The website lists some community-maintained links as a service to
candidates like yourself, and LPI takes no responsibility for the
content of the linked sites - much like Canonical doesn't take
responsibility for things people put on the wiki. It's a thankless task
deciding if a link is still relevant, and any choice is bound to upset
someone somewhere, so webmasters the world over don't do it.
The definitive reference, and the only valid one, is the list of
objectives at www.lpi.org. All other sites are only the opinion of their
respective authors and should be viewed as such.
> > None of them are psychometrically valid,
>
> Could you explain what psychometrically valid means, and how you decide
> that a question is valid?
I don't the psychometrician does that. There's a standard practice for
this, first a question is reviewed by subject matter experts, then
piloted on real exams as a non-scoring question. It has to behave in a
statistically meaningful way before it gets moved into the permanent
pool of exam questions
> > The exception is the samples at praxis.de which are actually quite good
>
> Could you give me a link to those? Do they have any in English?
http://www.linux-praxis.de/lpisim/
> > ISA has been dropped from the LPI Objectives, and replaced with
> > PCI/SATA/USB in more detail than it was before.
>
> Good... but here's an example where the practise exam makes you study
> for the wrong thing.
Granted, but there's not much LPI can do about outdated web pages on the
web at large. I also learned this one the hard way - trust only the most
recent list at www.lpi.org
> > You've just made a classic flaw :-) Such hardware is indeed obsolete if you want
> > to buy a machine today. But they hang around for years after the vendors stop
> > selling them, and admins need to know how the hardware works.
>
> No, I didn't. You just missed the point. I was comparing the age of the
> hardware with the software. If we're going to test for knowledge of
> hardware that is old enough to have an ISA card then we should test for
> the software that such hardware may be running which includes at least
> one distribution using the 2.2 kernel. If we're going to test for 7
> year-old hardware, then we should consider the possibility of a 1.5
> year-old Linux distribution (Debian Woody, using the 2.2 kernel). The
> end result is that there is no answer for this question because it
> depends on what kernel you are running.
>
> I think I've shown that I understand the issue with ISA cards better
> than my answer to that sample question is likely to indicate.

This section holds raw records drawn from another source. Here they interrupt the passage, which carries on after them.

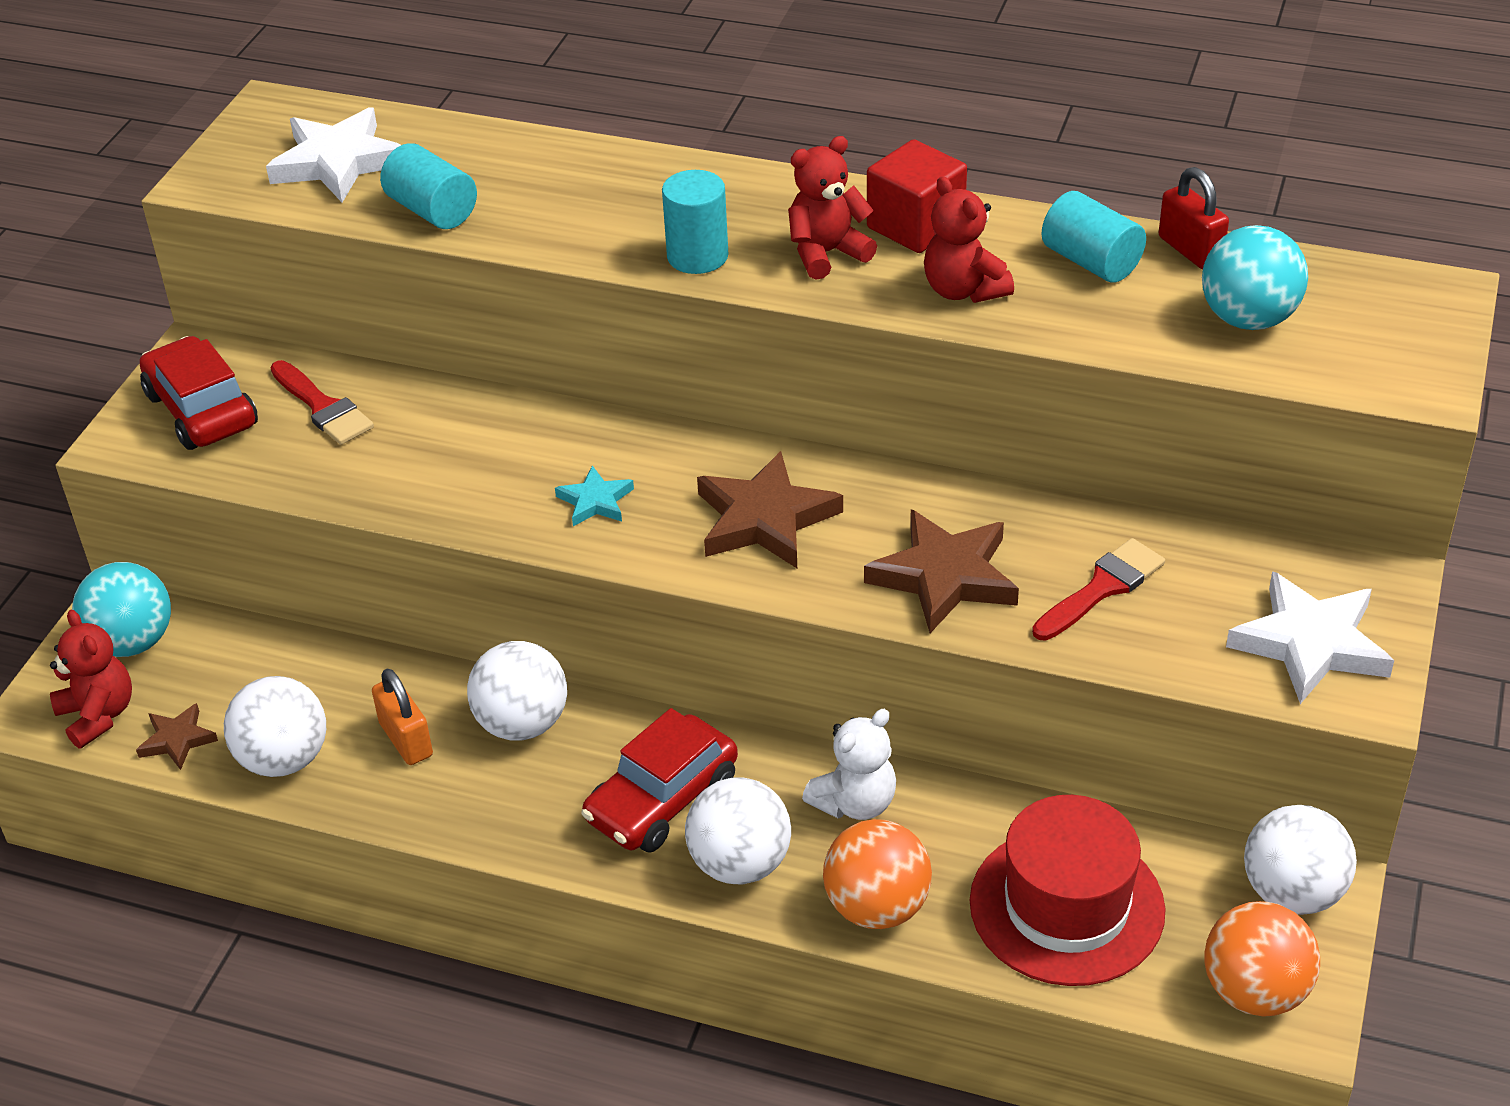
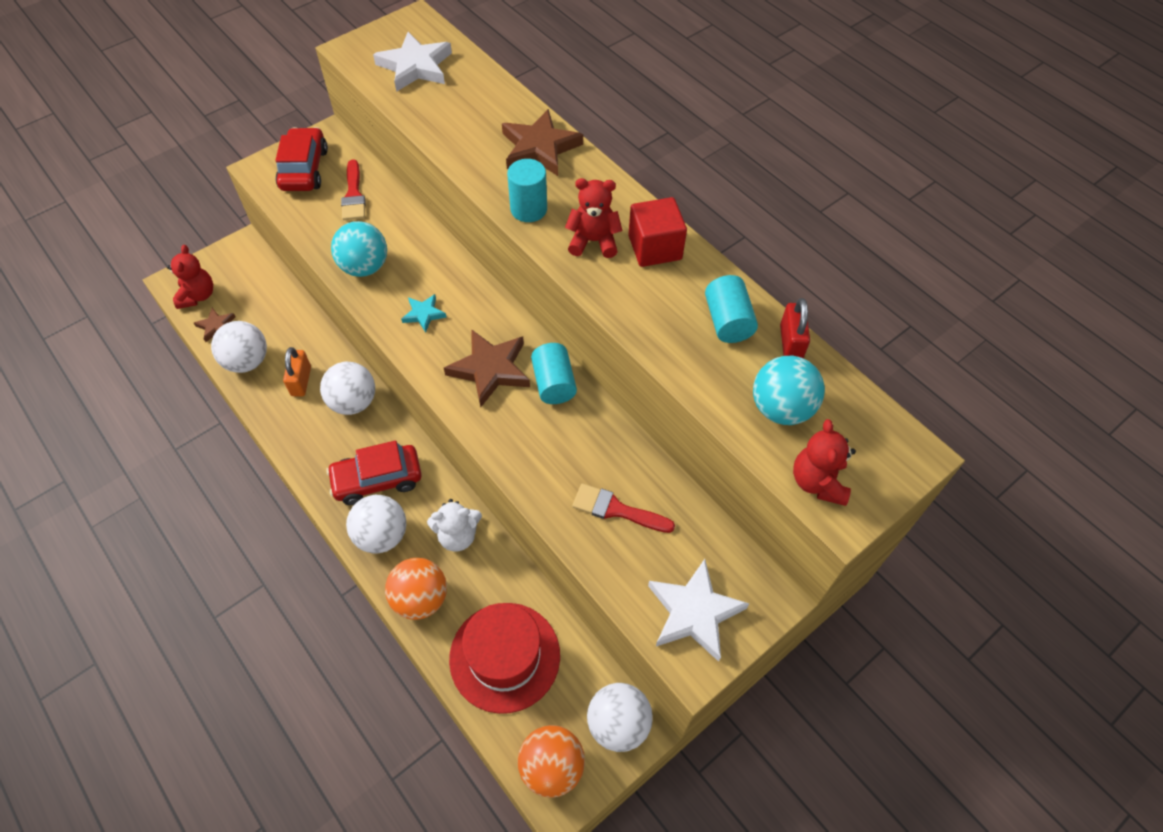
camera: 30 degrees right, 15 degrees up
(132, 642) = (238, 266): turquoise ball -> turquoise ball (364, 267)
(432, 211) = (431, 117): turquoise cylinder -> turquoise cylinder (554, 383)
(945, 576) = (545, 455): brown star -> brown star (540, 148)
(963, 290) = (642, 303): red teddy bear -> red teddy bear (817, 482)
(1102, 588) = (616, 510): red brush -> red brush turned 150 degrees counterclockwise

I'll have to double-check that and get back to you, but I think kernel
2.2 was dropped from the objectives at the same time as ISA.
>
>
> > So two, maybe three such questions are a good thing. 10 of them would be bad.
>
> How many questions in the exam?
65 scoring questions. English on-line exams at a computer based vendor
contain 15 or 20 pilot questions that are being tested for validity. You
are not told which ones these are, and you are allocated an extra 30
minutes time.
Paper-based exams are 65 questions, 90 minutes
> > > In some questions the exam seems to be measuring the wrong things.
> >
> > Seems more like the sample exams are deeply flawed :-)
>
> That is bot comforting and unsettling at the same time.
:-)
The best third party guides I have yet seen are in book form - ExamCram
LPIC-1 by Ross Brunson, and LPIC-1 by Roderick Smith. The books are
packed away at home where I can't get to the ISBM numbers, but both are
available at Amazon.
Both authors fully groked what the exam is all about and the standard
required, and explain it in their books in detail, without giving
anything away.
> > If you find some error in the actual exam you write, there is a feedback
> > section at the end where you can enter your comments and improve it for the next
> > candidate.
>
> If that happens, and I show that I know what I'm talking about in my
> comment, will I get the point for that question?

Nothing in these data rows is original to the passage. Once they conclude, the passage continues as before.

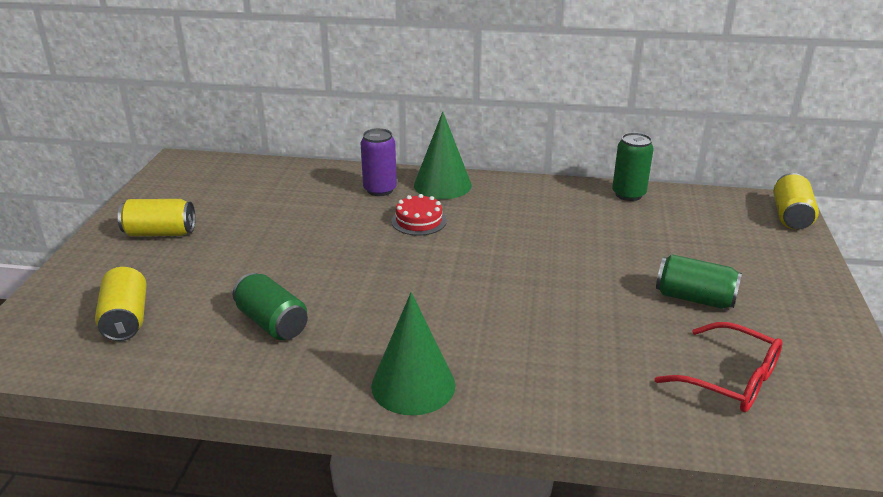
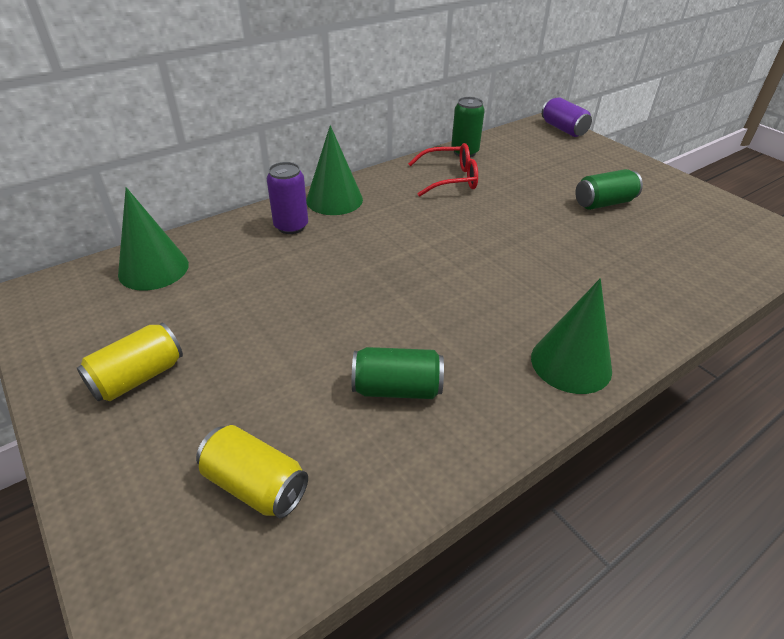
camera: 45 degrees left, 10 degrees up
(257, 177) = (153, 269): none -> green cone
(419, 221) = (364, 237): red cake -> none
(730, 380) = (694, 242): red glasses -> red glasses (450, 179)
(791, 216) = (563, 129): yellow can -> purple can

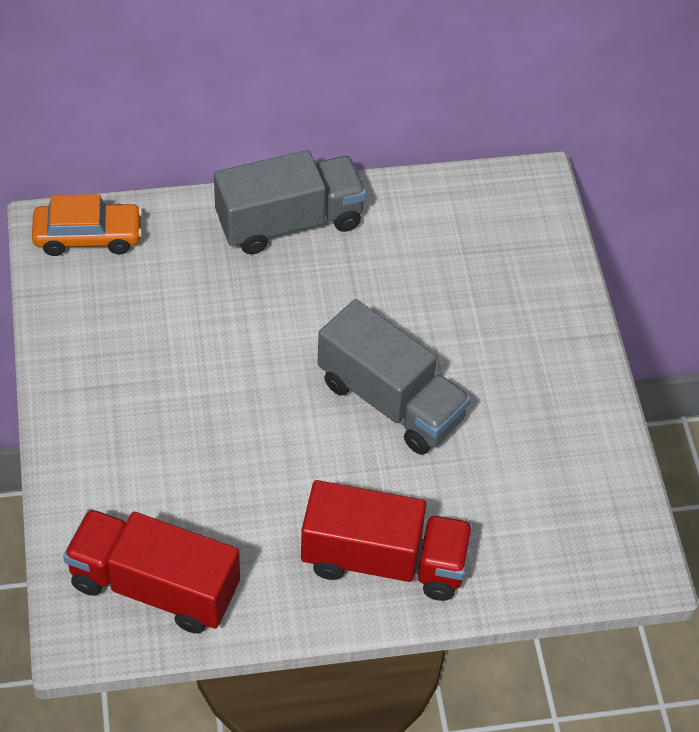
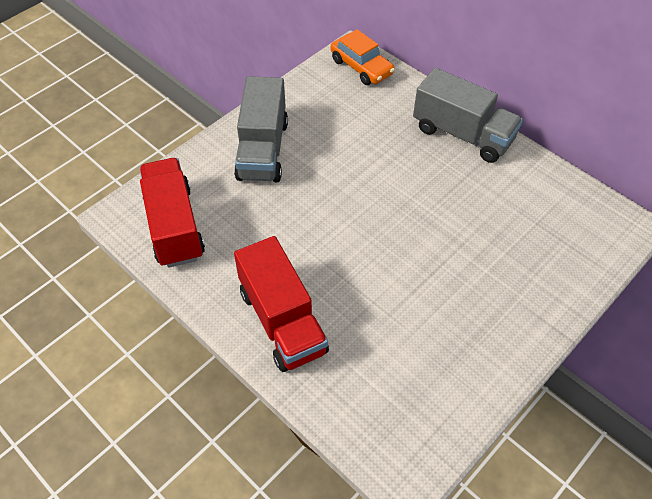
camera: 55 degrees right, 0 degrees up
(390, 400) = (395, 254): grey truck -> grey truck (263, 150)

If you feel your results are not fair, then you are welcome to mail
info at lpi.org and take it up there. Obviously, you should not describe
your reasoning in an open mail before you get a public key for the
correct person on the other end.
> > Do keep in mind that there is no known method to measure what we techies would like
> > an exam to measure. We want to know if someone knows Linux well, but you can't measure
> > that - it's intangible and exists only in your mind. So instead all exams measure some
> > measurable side-effect and rely on that to correlate to the real thing.
>
> A problem with this type of exam in general is that it's not going to
> measure my ability to solve a real-life problem. For example, it doesn't
> matter if I know the -name flag for 'find'; I can get a similar result
> piping through grep. Any given problem has multiple valid solutions.
> Sadly, only direct observation can show his sort of knowledge.
Bingo! you hit the nail on the head. No exam can test that, it has to be
done through detailed observation over an extended period of time.
Not even the RHCE does it, and I speak from experience - I wrote mine 10
days ago. RHCE and LPI are both excellent exams, I personally know most
of the people in this country that have one or both certificates, and I
can assure you there are very few false positives in the results. The
RHCE is a very good test, but it definitely doesn't do what most of it's
fan-boys out there claim it does. Both exams are very evenly matched
IMNSHO, but measure competency in very different ways.